04/01/2013

Anthony Luvera


Before I start gushing about Anthony Luvera, let me just quickly say...

Happy New Year!

I spent my night with some new friends, eating good food before drinking good wine and watching the fireworks over Bristol from Clifton Suspension Bridge. It was a wonderful way to see out 2012, and see in the new year! So excited for what might happen this year, so many ideas and plans coming up, which I promise to let you know about in due course! 


Back to business. Do you remember me mentioning a few months ago about a project I'm working on at the moment to do with community? Well, I still can't show any images from it yet (but promise they're coming very soon!), but I have been researching into other photographers for the essay side of this work who have also worked with various communities and people. One of those is Anthony Luvera.

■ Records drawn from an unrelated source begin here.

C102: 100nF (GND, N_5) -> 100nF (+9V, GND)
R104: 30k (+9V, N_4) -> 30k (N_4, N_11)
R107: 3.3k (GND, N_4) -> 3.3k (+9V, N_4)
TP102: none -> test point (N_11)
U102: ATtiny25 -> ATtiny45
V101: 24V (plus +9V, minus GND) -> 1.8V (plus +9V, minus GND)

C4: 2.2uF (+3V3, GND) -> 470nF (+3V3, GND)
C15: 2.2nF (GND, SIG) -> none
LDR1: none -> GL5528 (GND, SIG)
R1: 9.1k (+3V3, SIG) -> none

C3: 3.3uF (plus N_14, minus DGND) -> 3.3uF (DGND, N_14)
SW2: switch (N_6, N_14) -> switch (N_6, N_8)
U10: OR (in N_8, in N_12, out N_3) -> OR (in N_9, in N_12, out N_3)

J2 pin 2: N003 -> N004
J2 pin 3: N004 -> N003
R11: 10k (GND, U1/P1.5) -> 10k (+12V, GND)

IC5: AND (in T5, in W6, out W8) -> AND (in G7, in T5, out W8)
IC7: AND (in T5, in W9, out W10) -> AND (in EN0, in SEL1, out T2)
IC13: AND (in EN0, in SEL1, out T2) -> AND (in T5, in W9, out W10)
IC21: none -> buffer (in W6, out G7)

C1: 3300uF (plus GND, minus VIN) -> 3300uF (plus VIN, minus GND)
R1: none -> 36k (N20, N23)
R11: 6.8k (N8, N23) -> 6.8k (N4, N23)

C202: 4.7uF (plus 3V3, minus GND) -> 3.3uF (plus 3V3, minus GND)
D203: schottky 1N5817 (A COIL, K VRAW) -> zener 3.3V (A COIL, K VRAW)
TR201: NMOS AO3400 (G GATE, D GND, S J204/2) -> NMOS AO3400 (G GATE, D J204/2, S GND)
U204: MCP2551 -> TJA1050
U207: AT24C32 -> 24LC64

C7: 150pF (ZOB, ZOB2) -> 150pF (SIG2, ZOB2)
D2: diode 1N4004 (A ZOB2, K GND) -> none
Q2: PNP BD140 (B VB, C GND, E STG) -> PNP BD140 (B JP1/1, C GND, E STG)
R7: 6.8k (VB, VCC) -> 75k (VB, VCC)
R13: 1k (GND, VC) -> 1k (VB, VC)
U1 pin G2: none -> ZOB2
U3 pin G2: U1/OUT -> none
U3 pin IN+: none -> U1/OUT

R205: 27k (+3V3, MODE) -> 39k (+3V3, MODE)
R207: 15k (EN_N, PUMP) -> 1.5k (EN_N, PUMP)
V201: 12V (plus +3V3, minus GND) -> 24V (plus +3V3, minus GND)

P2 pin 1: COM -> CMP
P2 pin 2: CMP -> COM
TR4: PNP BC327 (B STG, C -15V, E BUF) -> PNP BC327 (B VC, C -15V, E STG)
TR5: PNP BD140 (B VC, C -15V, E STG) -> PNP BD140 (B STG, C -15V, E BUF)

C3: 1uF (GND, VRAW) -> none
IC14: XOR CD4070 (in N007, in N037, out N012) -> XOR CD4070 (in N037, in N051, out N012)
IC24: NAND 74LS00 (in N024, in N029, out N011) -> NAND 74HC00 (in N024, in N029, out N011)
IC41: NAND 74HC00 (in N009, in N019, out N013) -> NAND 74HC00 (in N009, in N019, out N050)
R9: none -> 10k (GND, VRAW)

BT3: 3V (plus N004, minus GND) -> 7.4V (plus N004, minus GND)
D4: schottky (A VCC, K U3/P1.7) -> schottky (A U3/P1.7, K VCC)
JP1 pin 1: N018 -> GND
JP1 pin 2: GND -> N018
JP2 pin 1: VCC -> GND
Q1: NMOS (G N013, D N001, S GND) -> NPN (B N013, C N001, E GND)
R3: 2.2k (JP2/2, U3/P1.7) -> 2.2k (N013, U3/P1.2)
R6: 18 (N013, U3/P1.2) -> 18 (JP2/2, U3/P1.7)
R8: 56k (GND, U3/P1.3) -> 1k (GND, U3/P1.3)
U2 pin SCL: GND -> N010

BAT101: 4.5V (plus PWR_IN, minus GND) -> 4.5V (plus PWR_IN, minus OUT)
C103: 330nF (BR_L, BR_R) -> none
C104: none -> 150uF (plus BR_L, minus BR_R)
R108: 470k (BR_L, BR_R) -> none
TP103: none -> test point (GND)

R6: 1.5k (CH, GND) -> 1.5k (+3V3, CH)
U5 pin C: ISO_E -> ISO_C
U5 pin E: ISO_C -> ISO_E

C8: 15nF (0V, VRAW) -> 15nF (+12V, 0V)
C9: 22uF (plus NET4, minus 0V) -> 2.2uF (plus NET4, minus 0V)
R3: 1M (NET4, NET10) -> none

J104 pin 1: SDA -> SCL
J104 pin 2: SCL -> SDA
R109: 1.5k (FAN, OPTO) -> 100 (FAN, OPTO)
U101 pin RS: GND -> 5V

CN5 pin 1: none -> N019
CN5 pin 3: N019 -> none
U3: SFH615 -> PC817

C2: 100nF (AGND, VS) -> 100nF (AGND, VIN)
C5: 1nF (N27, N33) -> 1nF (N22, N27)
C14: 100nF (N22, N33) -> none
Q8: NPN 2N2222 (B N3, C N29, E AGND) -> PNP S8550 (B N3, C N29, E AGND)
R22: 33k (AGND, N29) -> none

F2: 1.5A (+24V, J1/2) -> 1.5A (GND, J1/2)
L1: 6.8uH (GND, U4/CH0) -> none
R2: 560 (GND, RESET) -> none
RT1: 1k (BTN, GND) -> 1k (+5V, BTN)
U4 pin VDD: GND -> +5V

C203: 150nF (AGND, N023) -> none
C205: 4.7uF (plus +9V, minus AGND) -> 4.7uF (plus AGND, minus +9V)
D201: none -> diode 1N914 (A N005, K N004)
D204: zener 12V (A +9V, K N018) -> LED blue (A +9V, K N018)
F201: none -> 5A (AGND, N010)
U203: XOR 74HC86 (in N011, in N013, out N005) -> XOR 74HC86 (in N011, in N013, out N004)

Since 2002, Luvera has built an archive of over 10,000 images consisting of documentary photographs of London and Belfast as well as, more importantly, polaroids and assisted self-portraits of, and in collaboration with, homeless people. I was inspired by Anthony Luvera’s technique of becoming a part of the community in order to gain his subject’s faith.

“I wanted to develop relationships with people, to hear the stories that they told and to make those relationships a central part of my practice.”



Demonstrated in the above images, ‘Assisted Self-Portrait of Joe Murray’, Luvera gives his subjects cameras to document where they live and come from, their view of the world, as well as teaching them how to use the cameras that document them. This then results in a real sense of intimacy in Luvera’s portraits, a personal vulnerability. A mixture of learning and exploring how the subject thinks and feels. It forces the viewer to delve deeper into who the person is and reflect on how they react to the homeless they pass is the street. The gaze of the subject photographed is questioning, searching, and encouraging the audience to give them an answer. To what question remains unknown.

They are beautiful pictures in their simplicity. The normalness of them shines amongst the images we see so often nowadays that are too posed, trying too hard to make the viewer feel something. Luvera is clever in that by just letting the person express themselves, he helps them speak volumes on their own.